In Primo Piano

Le scarpe della discordia

Provate a immaginarvi la scena seguente. Dovete comprare un paio di scarpe. Vi recate nel vostro negozio di fiducia e, dopo una scelta ponderata, optate per quelle che vi calzano meglio. Quindi pagate alla cassa e ve ne tornate a casa. Una volta rincasati, vostra moglie vi dice che quelle calzature non vanno bene, perché nel frattempo lei vi ha comprato un altro paio, di un’altra marca e tipo. Vi dice che siete obbligati a metterle perché altrimenti chiederà il divorzio.

Quest’ipotesi fantasiosa sembra assurda. Ma purtroppo collima con quello che è successo tra Ivan Zaytsev, giocatore di punta della Nazionale di pallavolo, e la FIPAV. Per ricostruire la vicenda nella sua interezza occorre fare un passo indietro di qualche mese. Lo schiacciatore umbro, forte del successo avuto alle Olimpiadi di Rio del 2016, durante le quali viene premiato come miglior giocatore, sottoscrive un contratto con Adidas per la fornitura delle scarpe da gioco. Un contratto che arricchisce le sue tasche ma che ha perfetta validità, vista la possibilità, per ogni sportivo, di scegliere il proprio outfit. I problemi cominciano a marzo di quest’anno. La Federazione Italiana di Volley decide di sottoscrivere un importante accordo commerciale con un’altra marca, la Mizuno, che per contratto fornirà tutti gli accessori tecnici, scarpe comprese. Il regolamento parla chiaro: tutti i giocatori che vestiranno la maglia della Nazionale dovranno indossare le nuove calzature.

Zaytsev non ci sta. Non vuole giocare con le Mizuno, vuole continuare a usare le sue Adidas. Adduce problemi di carattere medico, sostenendo che le calzature della Nazionale non sono compatibili con i suoi problemi alle caviglie. La Federazione fa muro, impugnando il regolamento alla lettera. I vertici federali minacciano il pallavolista di essere escluso dai prossimi Europei. Comincia l’attività di mediazione, si apre uno spiraglio quando Zaytsev accetta di provare un nuovo paio di scarpe – da basket, non da volley – appositamente recapitategli dal Giappone. Ma il collaudo non è soddisfacente e lo schiacciatore torna sui suoi passi iniziali. A questo punto la FIPAV prende la decisione estrema di estrometterlo dal campionato europeo, attraverso un comunicato ufficiale: “La Federazione Italiana Pallavolo, alla luce di tutte le situazioni che si sono create attorno all’atleta Ivan Zaytsev e alla nota querelle riguardante le sue calzature, ha ritenuto di revocare la sua convocazione per il collegiale della Nazionale Seniores Maschile in corso di svolgimento a Cavalese”. 

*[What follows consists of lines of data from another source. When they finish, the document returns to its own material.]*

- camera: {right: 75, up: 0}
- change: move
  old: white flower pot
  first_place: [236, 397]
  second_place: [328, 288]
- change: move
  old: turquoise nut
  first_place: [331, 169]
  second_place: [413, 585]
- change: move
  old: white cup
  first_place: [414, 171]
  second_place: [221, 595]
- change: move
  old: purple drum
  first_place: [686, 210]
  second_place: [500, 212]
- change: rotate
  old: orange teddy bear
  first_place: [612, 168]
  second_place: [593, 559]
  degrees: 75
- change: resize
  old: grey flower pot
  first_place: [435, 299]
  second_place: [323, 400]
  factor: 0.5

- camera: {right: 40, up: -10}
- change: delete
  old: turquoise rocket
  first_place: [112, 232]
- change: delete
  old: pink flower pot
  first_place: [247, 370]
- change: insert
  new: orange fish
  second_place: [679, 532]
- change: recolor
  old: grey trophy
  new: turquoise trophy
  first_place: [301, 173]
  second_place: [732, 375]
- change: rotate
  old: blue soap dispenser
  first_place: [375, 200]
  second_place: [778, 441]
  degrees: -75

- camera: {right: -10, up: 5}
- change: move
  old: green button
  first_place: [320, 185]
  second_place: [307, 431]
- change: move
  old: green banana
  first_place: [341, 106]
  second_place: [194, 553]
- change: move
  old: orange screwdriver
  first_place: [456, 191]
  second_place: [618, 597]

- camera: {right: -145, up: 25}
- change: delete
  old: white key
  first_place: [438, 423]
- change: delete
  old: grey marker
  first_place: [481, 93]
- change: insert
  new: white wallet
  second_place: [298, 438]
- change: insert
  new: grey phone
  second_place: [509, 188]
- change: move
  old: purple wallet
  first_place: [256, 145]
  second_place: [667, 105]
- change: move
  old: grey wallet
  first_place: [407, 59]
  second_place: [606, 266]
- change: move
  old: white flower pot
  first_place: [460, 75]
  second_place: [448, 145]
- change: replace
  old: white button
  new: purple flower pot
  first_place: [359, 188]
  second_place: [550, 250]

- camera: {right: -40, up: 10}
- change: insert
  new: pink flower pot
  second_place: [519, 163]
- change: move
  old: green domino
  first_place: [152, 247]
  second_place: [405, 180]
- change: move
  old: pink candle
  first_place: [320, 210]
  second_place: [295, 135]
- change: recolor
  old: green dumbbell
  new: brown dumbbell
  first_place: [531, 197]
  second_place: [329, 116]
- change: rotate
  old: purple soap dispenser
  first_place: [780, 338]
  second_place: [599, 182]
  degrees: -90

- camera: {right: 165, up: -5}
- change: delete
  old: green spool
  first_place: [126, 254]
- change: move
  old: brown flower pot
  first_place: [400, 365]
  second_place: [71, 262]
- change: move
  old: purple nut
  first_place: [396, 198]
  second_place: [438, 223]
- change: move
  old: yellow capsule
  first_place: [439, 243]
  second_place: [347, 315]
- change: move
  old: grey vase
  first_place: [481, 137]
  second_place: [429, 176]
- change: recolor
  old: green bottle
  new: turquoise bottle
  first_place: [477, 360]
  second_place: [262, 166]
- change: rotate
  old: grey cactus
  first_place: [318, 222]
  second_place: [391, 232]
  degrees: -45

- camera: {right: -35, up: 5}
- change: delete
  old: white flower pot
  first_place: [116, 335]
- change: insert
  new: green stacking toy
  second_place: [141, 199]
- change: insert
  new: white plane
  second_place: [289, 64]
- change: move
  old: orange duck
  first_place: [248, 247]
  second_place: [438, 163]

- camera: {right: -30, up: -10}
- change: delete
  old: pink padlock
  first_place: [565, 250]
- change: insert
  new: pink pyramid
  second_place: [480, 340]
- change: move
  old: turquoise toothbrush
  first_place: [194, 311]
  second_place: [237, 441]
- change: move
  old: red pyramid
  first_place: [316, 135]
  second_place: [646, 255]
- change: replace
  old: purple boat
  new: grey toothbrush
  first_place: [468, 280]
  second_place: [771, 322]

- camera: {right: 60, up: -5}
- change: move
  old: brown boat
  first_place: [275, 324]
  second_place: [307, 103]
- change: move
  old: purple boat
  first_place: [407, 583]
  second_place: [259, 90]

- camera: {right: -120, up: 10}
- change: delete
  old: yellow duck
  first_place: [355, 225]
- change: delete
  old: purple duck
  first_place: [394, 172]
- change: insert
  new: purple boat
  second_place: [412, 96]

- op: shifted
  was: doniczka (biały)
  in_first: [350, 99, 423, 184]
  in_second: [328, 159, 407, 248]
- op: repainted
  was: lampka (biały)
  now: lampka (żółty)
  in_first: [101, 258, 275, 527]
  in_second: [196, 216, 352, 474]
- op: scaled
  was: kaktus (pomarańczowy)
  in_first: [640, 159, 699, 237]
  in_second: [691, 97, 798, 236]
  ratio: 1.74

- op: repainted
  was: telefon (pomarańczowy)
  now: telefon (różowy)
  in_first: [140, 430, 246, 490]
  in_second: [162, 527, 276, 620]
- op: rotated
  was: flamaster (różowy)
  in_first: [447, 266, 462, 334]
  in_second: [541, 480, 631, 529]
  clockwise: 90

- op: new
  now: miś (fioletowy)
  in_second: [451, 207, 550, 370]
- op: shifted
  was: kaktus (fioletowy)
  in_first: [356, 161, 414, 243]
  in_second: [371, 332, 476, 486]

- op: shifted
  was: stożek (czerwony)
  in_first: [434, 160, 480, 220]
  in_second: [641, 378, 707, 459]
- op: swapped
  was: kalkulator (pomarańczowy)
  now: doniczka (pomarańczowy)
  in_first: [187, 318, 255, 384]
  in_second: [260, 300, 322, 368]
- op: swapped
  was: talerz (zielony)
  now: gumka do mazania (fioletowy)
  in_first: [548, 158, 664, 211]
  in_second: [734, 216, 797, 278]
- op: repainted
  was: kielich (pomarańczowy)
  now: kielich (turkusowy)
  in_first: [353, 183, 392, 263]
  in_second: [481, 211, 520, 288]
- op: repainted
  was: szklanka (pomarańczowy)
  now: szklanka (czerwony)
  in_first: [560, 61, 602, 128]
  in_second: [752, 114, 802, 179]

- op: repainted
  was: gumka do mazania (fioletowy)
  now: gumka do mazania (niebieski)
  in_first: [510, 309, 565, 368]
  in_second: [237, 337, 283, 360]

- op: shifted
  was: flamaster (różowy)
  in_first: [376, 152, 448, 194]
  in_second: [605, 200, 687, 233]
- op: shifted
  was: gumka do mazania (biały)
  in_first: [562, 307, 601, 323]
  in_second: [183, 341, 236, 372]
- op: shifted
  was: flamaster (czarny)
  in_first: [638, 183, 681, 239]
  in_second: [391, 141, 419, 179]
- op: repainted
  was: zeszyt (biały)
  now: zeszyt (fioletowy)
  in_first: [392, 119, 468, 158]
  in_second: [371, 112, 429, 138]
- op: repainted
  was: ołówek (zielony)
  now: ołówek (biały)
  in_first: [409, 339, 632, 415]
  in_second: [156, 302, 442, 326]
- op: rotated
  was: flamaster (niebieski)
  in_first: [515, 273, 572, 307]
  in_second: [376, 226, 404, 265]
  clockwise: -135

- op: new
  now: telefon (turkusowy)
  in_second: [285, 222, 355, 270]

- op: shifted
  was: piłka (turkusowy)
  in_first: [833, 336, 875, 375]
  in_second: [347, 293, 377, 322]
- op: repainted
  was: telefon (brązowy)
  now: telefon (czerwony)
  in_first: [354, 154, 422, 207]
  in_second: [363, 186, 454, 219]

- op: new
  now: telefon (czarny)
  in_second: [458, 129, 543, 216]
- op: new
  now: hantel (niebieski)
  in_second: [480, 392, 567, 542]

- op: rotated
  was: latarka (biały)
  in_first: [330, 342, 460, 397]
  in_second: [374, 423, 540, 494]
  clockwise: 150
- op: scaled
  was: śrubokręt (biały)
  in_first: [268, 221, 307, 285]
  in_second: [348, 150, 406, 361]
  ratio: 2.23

L’esclusione, in primis, è un duro colpo per il giocatore. Ma anche per la Nazionale, tra le favorite per la vittoria continentale e chiamata a riscattare la peggior World League dal 1990 a oggi. Zaytsev ha dimostrato in Brasile di essere una spina nel fianco fondamentale per gli azzurri. E privarsi di lui potrebbe essere un autogol. La querelle ha avuto lo strascico che tutti i tifosi volevano evitare. Quello che ci domandiamo è come possa essere successo tutto ciò. È vero che la Federazione ha raggiunto un accordo economico importante e che, tra tutti i giocatori, solamente Zaytsev ha rifiutato di allacciarsi le scarpe Mizuno. Ma non capiamo come uno sportivo non possa scegliersi il proprio brand, il proprio abbigliamento. È giusto che la Nazionale imponga una divisa identica per tutti, ma le scarpe partecipano a una logica completamente differente. Provate a chiedere a un qualunque calciatore o tennista o cestista di indossare scarpe imposte da qualcun altro. Vi guarderebbero storto, quantomeno, oppure vi prenderebbero per pazzi. Con il materiale a propria disposizione ognuno crea un feeling particolare, rompere questo equilibrio può risultare negativamente decisivo per le prestazioni.

I regolamenti in generale servono ma, in alcune circostanze, dovrebbe prevalere il buon senso. E la sensazione è che nella vicenda tra Zaytsev e la FIPAV sia stato perso. Secondo noi il tema andava affrontato seriamente, senza imposizioni di sorta. Poteva essere trovata una soluzione che accontentava entrambe le parti. Senza fare fare moralismi, riteniamo che contratti che portano liquidità siano ben accetti. Ma non bisogna dimenticare che al centro dello sport c’è l’atleta. E basta poco per modificare un grande gesto tecnico in un gesto tecnico mediocre. Uno sportivo deve avere il diritto di scegliersi i propri materiali. Senza se e senza ma.